If you simply can’t give up your car to commute, consider alternative fuels (and cars that are compatible with them).  Again, there are resources that provide a detailed list of places to purchase alternatives fuels or find a city carshare.

Happy riding (in whatever form you choose)!


Up in the Air and the Issue of Offsets

Everything looks beautiful from above.  Forests seem greener, mountains less daunting, and the setting sun casts soft light into a darkening sky.  Whenever I fly, I am amazed by this changed perspective and by its contradiction with the actual impact air travel has on the atmosphere and the land below.

Roughly 10-15% of the world’s population has ever flown.  This still means that close to 1 billion people have traveled by plane.  That volume of traffic produces a tremendous amount of carbon dioxide.  It also produces the opportunity for many airlines, travel groups and private companies to cash in on traveler guilt.  Carbon offsetting for purchase is prolific—and confusing.

One of the major challenges I face this year in my effort to reduce my carbon impact is the amount of air travel I will have do to for work.  I will be flying back and forth from the west to the east coast on a monthly basis.   I know this will affect my carbon footprint, but I am not sure of the extent. 

The estimates of how much carbon dioxide is produced per person by air travel is complicated and often varies.  For overall CO2 emissions, I prefer The Nature Conservancy’s calculator, which takes into account more individual factors and offers a good breakdown of sources.  Conservation International is good too and also has an eco-footprint calculator that looks at recycling and waste reduction habits. 

After testing a number of different calculators, my best estimate is that each one of my cross-country flights adds about 1.4 metric tons of carbon dioxide to my footprint.  This is pretty grim considering that per year the average American produces 49 metric tons and the global average is 9.8 metric tons

To put that in perspective, this would mean that I would have to plant at least 8 new trees for every flight.   (Note: this assumes that at least 2 of these trees would survive for 40 years!).

So what is the best course of action?  Ideally, I would like to offset these flights affirmatively, by actions I take in my daily life to reduce my impact elsewhere.  But it is unrealistic for me—and most people—to think that we can live an entirely carbon neutral life.

Purchasing carbon offsets seemed like a logical place to start. 

I began with a broad, simple search.  This yielded hundreds of sites, companies, and options.  The prices offered for offsets varied wildly, as did the programs they purportedly support.  After sifting through these options, I found a good chart that provides an overview of different providers, their projects, and product certification.

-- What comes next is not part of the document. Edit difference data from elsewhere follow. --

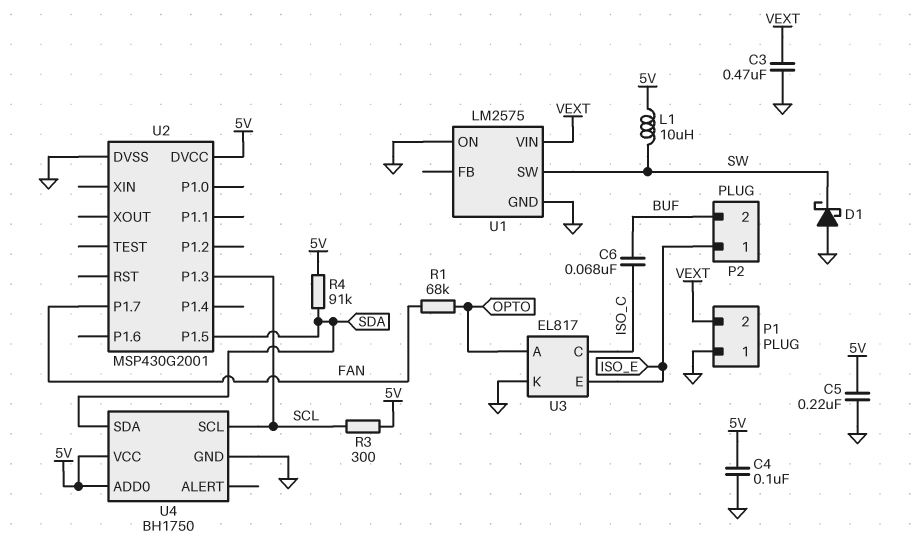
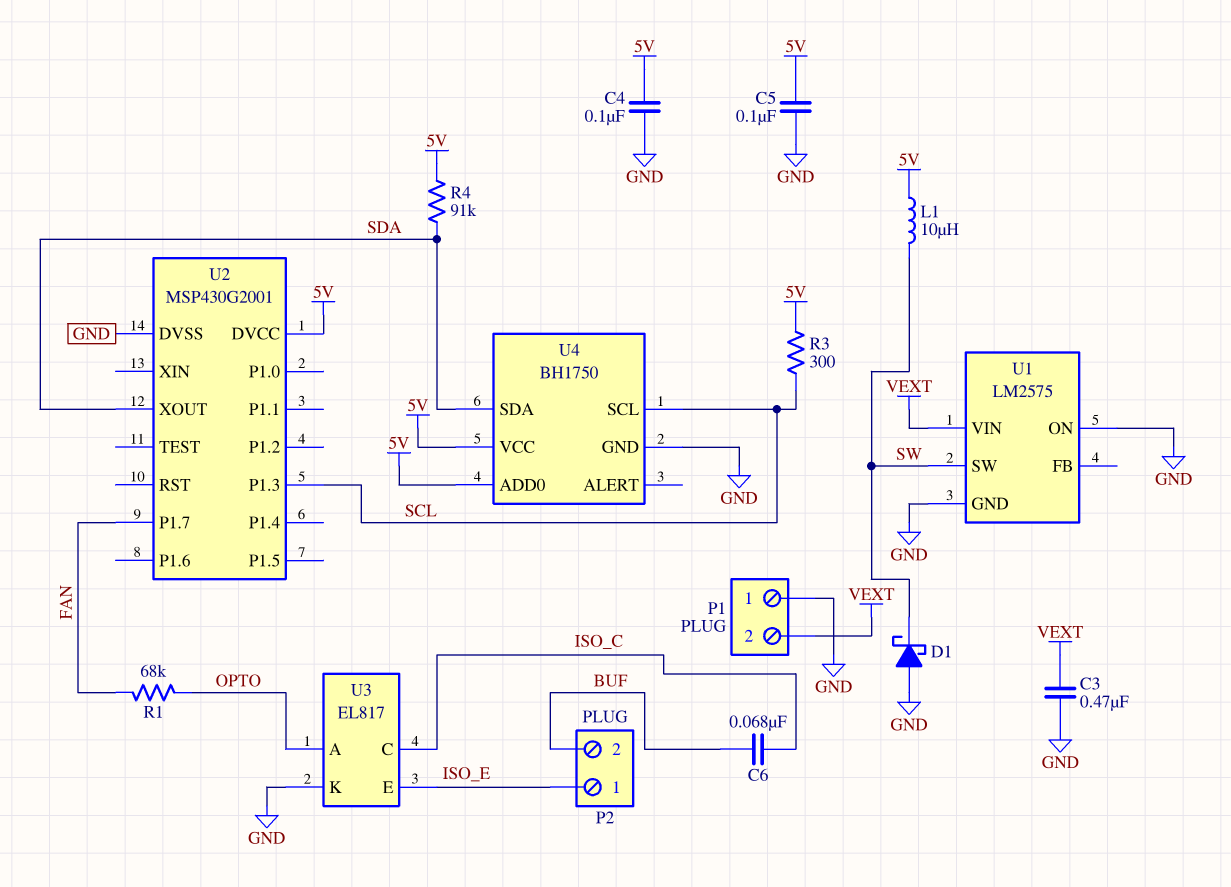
C5: 220nF (5V, GND) -> 100nF (5V, GND)
U2 pin P1.5: SDA -> none
U2 pin XOUT: none -> SDA

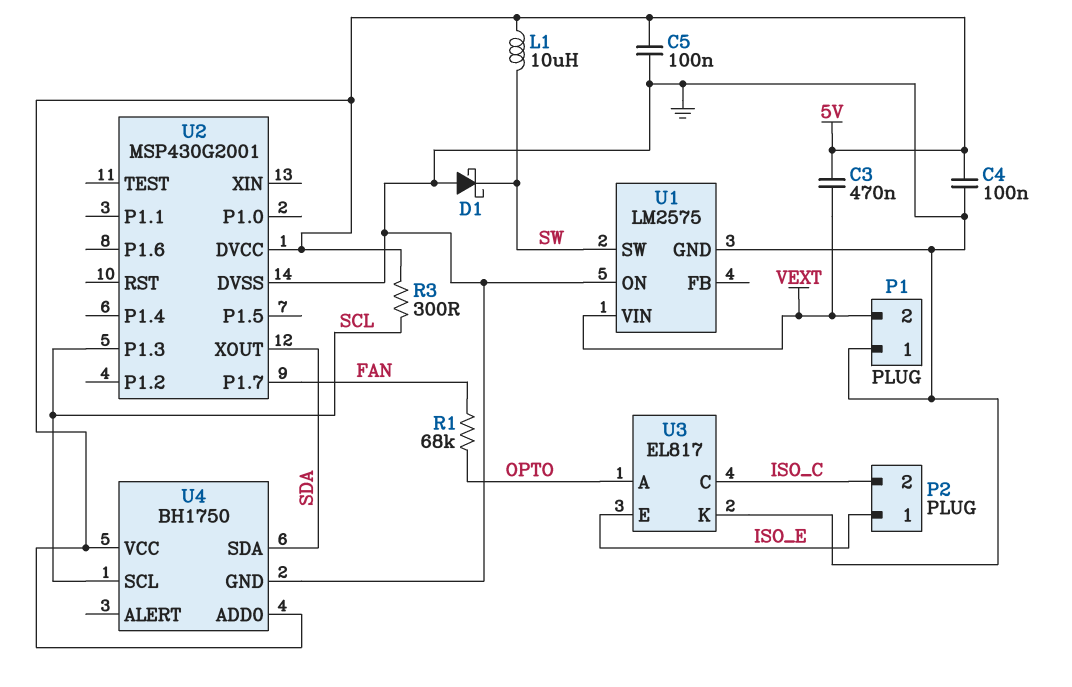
C3: 470nF (GND, VEXT) -> 470nF (5V, VEXT)
C6: 68nF (BUF, ISO_C) -> none
P2 pin 2: BUF -> ISO_C
R4: 91k (5V, SDA) -> none

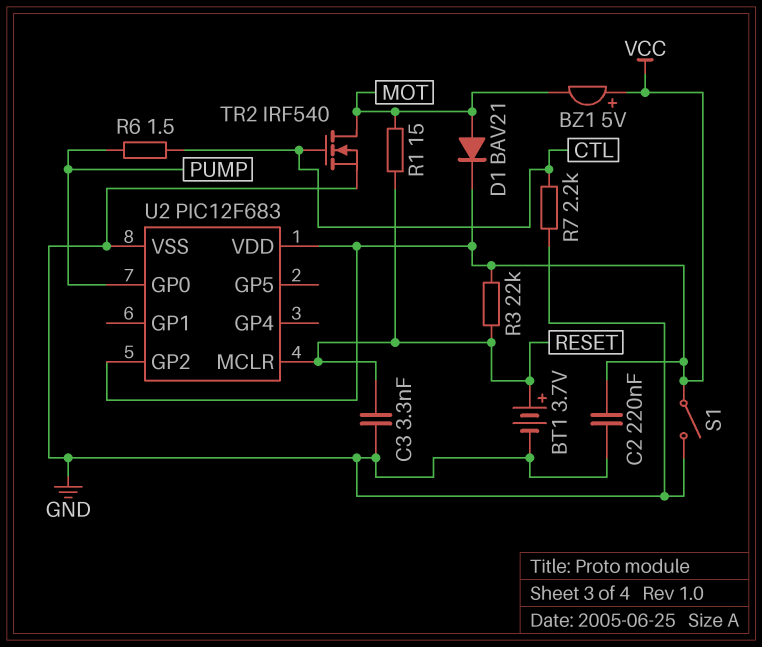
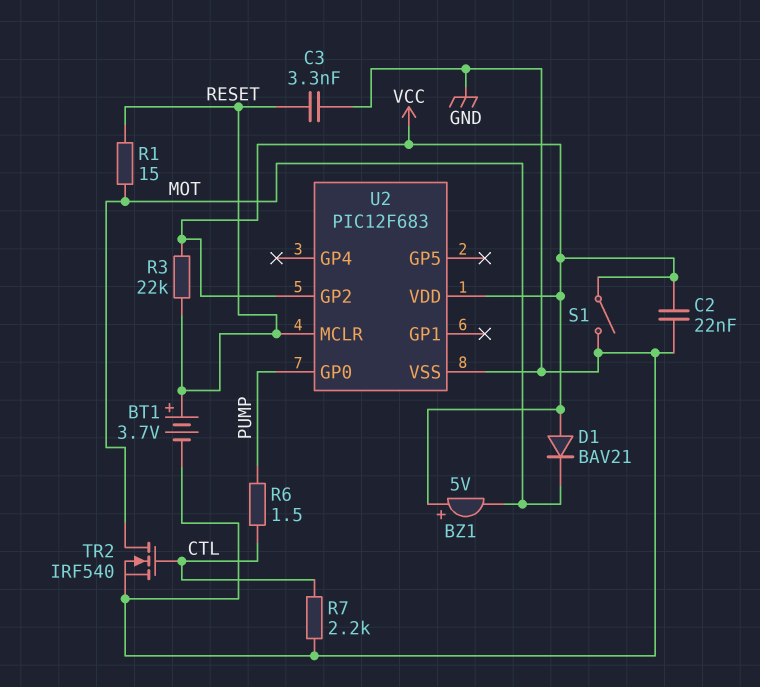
C2: 220nF (GND, VCC) -> 22nF (GND, VCC)
D1: diode BAV21 (A MOT, K VCC) -> diode BAV21 (A VCC, K MOT)

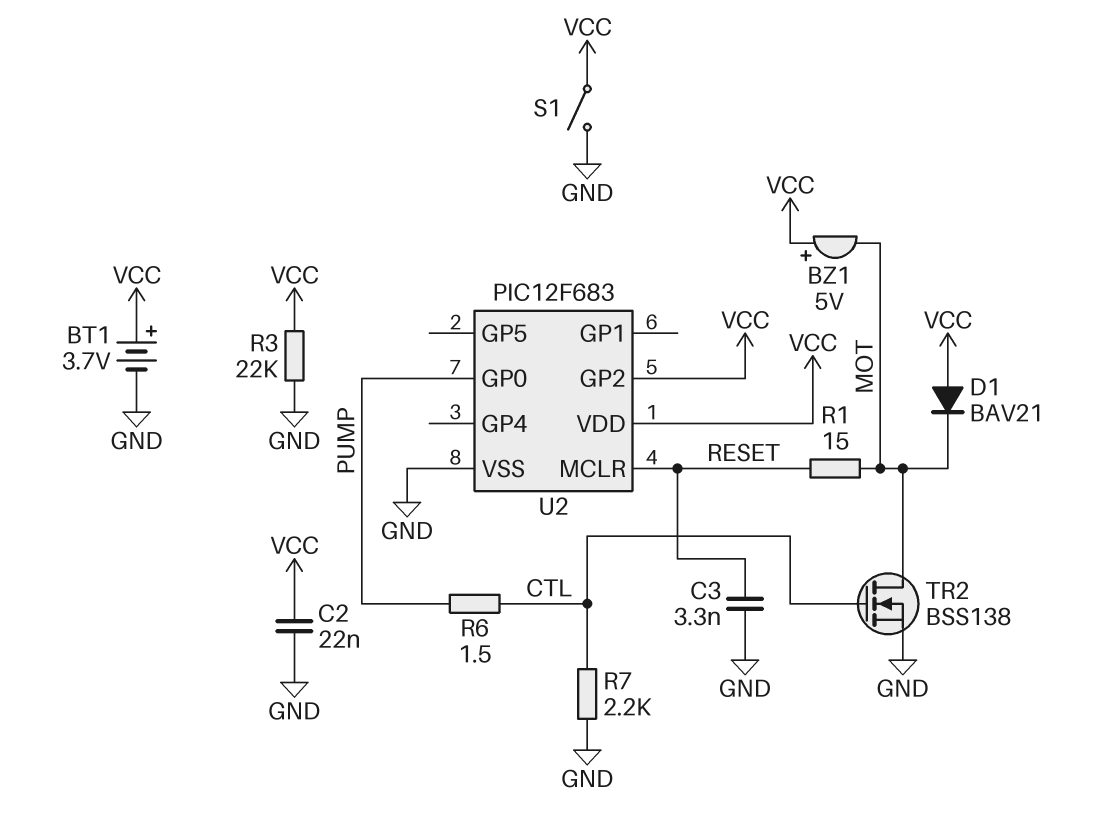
BT1: 3.7V (plus RESET, minus GND) -> 3.7V (plus VCC, minus GND)
R3: 22k (RESET, VCC) -> 22k (GND, VCC)
TR2: NMOS IRF540 (G CTL, D MOT, S GND) -> NMOS BSS138 (G CTL, D MOT, S GND)

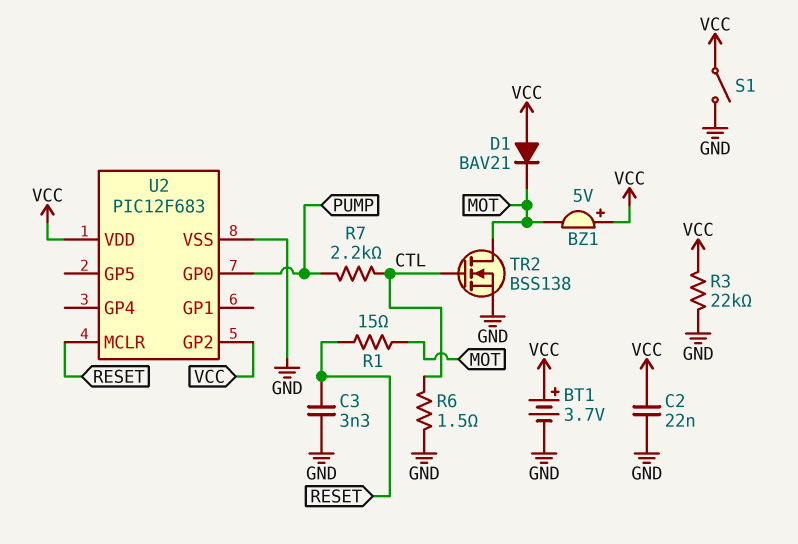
R6: 1.5 (CTL, PUMP) -> 1.5 (CTL, GND)
R7: 2.2k (CTL, GND) -> 2.2k (CTL, PUMP)

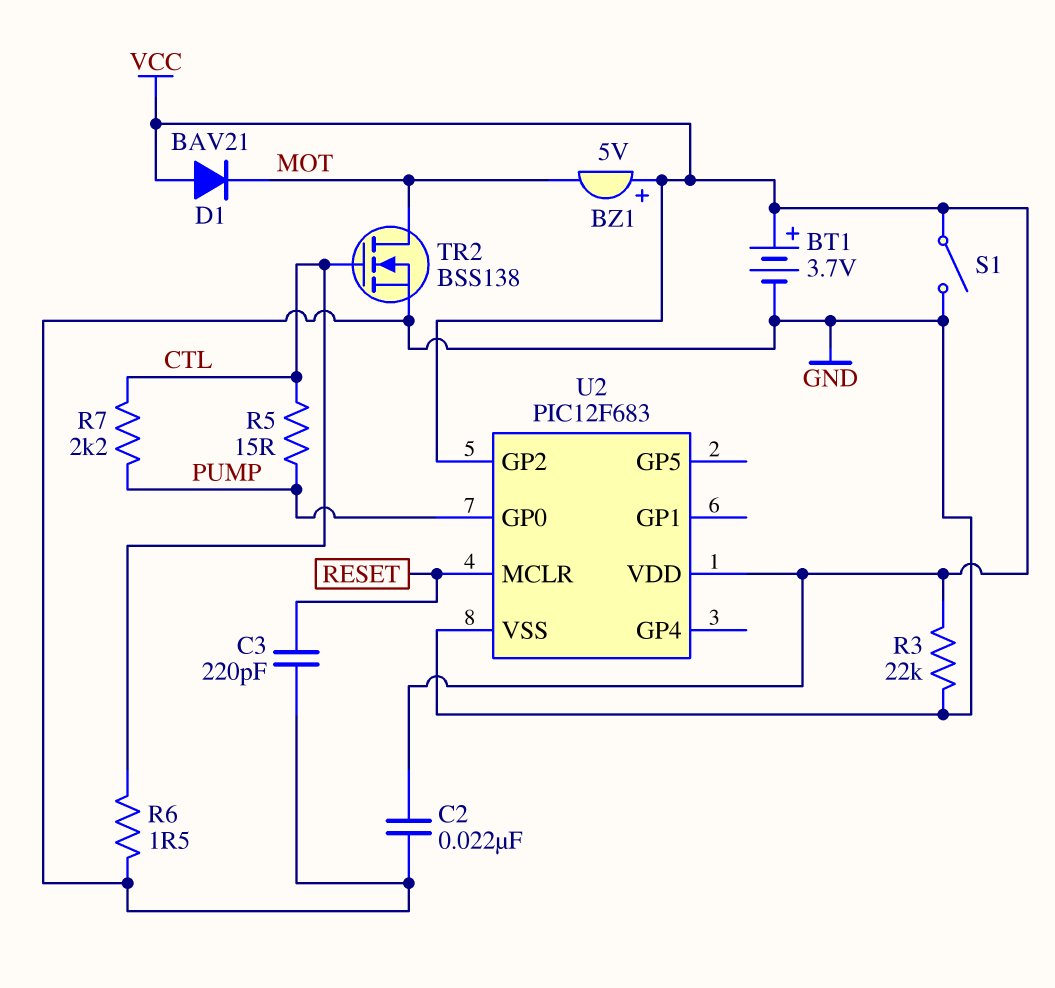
C3: 3.3nF (GND, RESET) -> 220pF (GND, RESET)
R1: 15 (MOT, RESET) -> none
R5: none -> 15 (CTL, PUMP)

Eventually, I settled on carbonfund.org, which allows you to choose the type of project you want your offsets to support.  They also have a custom carbon calculator, which actually estimated my impact at 0.87 metric tons or 2.36 taking into account radiative forcing, or the increased impact on the climate at higher altitudes.

The transaction itself was simple—your credit card information and a few clicks.  The link between action and impact is more complicated.   

Actually offsetting emissions is not simple.  Purchasing offsets does not mean that you can fly as much as you want.  It is unclear that such an approach actually reduces emissions.  There are many experts and scientists who argue that purchasing offsets is a way to reduce guilt rather than emissions

Air travel as it exists, with high emissions to offset ratio, is simply not sustainable.  Perhaps I should reconsider planting those 8 trees.   For now, however, I will purchase what I can and continue to seek ways to reduce my impact in other aspects of my life.